TORONTO, ON—(Marketwired – February 09, 2018) – Primero Mining Corp. (“Primero” or the “Company”) (TSX: P) announced today that it plans to hold a special meeting (the “Shareholder Meeting”) of its shareholders (the “Shareholders”) and a meeting of holders (“Debentureholders”) of its 5.75% convertible unsecured subordinated debentures (the “Primero Debentures”) due February 28, 2020 (the “Debentureholder Meeting”), on March 13, 2018 at the offices of Stikeman Elliott LLP located at 5300 Commerce Court West, 199 Bay Street, Toronto, Ontario, M5L 1B9 at 9:00 a.m. (Toronto time) and 10:00 a.m. (Toronto time) respectively. Shareholders and Debentureholders of record as of the close of business on February 9, 2018 will be eligible to vote at their respective meetings.

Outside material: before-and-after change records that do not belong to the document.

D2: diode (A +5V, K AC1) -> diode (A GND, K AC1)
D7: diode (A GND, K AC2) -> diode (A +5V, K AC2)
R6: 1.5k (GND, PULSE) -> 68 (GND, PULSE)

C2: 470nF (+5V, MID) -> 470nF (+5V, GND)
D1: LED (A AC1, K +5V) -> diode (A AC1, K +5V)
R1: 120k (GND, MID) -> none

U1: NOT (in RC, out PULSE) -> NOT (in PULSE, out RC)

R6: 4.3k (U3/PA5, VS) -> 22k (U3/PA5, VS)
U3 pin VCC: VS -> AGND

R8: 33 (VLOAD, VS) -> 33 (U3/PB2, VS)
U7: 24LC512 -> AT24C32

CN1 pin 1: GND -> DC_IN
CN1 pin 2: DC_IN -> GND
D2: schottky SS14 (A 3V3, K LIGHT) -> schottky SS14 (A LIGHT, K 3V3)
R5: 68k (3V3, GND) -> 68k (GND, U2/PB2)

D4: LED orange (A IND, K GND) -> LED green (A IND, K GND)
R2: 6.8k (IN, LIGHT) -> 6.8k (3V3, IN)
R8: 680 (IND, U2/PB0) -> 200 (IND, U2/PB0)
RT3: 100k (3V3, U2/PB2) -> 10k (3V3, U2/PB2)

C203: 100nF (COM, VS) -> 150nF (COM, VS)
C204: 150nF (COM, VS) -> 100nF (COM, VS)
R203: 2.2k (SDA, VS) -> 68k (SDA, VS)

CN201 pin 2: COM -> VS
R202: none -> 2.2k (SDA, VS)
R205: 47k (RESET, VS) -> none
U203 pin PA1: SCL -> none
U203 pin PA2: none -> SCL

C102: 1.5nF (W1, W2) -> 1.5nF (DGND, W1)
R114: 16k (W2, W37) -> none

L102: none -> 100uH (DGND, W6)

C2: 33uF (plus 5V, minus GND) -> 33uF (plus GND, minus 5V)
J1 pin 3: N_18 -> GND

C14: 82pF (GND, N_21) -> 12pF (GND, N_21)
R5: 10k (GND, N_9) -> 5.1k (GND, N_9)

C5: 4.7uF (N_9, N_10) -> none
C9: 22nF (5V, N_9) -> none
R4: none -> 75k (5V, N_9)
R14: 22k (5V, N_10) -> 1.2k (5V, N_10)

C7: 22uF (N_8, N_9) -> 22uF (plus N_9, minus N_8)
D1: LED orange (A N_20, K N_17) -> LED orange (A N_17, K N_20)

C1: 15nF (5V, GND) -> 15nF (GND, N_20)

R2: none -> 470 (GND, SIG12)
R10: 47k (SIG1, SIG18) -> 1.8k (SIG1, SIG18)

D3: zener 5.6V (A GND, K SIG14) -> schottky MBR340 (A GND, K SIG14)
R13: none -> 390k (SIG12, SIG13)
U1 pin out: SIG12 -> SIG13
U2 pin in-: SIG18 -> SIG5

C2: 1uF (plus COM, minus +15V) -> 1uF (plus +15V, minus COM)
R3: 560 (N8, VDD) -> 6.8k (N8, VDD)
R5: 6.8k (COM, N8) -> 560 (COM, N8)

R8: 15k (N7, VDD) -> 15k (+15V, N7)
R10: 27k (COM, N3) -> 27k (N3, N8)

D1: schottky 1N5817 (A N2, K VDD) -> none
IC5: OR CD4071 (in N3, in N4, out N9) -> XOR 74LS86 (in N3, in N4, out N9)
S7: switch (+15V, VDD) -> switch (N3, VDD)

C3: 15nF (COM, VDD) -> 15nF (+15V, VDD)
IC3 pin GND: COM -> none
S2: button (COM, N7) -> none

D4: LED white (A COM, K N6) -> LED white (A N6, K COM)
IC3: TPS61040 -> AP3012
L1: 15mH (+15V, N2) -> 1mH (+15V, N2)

At the Shareholder Meeting, Shareholders will be asked to consider the proposed plan of arrangement whereby First Majestic Silver Corp. (“First Majestic”) will acquire all of the outstanding shares of Primero pursuant to an arrangement agreement dated January 11, 2018 between Primero and First Majestic (the “Arrangement) as filed on SEDAR. Primero's Board of Directors unanimously recommends that Shareholders vote in favor of the proposed Transaction.

At the Debentureholder Meeting, the Debentureholders will be asked to consider the proposed amendment of the trust indenture dated February 9, 2015, between Primero and Computershare Trust Company of Canada, to accelerate the maturity date of the Primero Debentures to the next Business Day following the effective date of the Arrangement (the “Debenture Amendment”). Completion of the Arrangement is not conditional upon the approval of the Debenture Amendment.

Primero has prepared an information circular with respect to the Arrangement and the Debenture Amendment which will be mailed to Shareholders and Debentureholders of record as of February 9, 2018. The information circular will also be available on SEDAR (www.sedar.com) and the Primero website at www.primeromining.com.

About Primero

Primero Mining Corp. is a Canadian–based precious metals producer that owns 100% of the San Dimas gold–silver mine in Mexico. Primero's website is www.primeromining.com.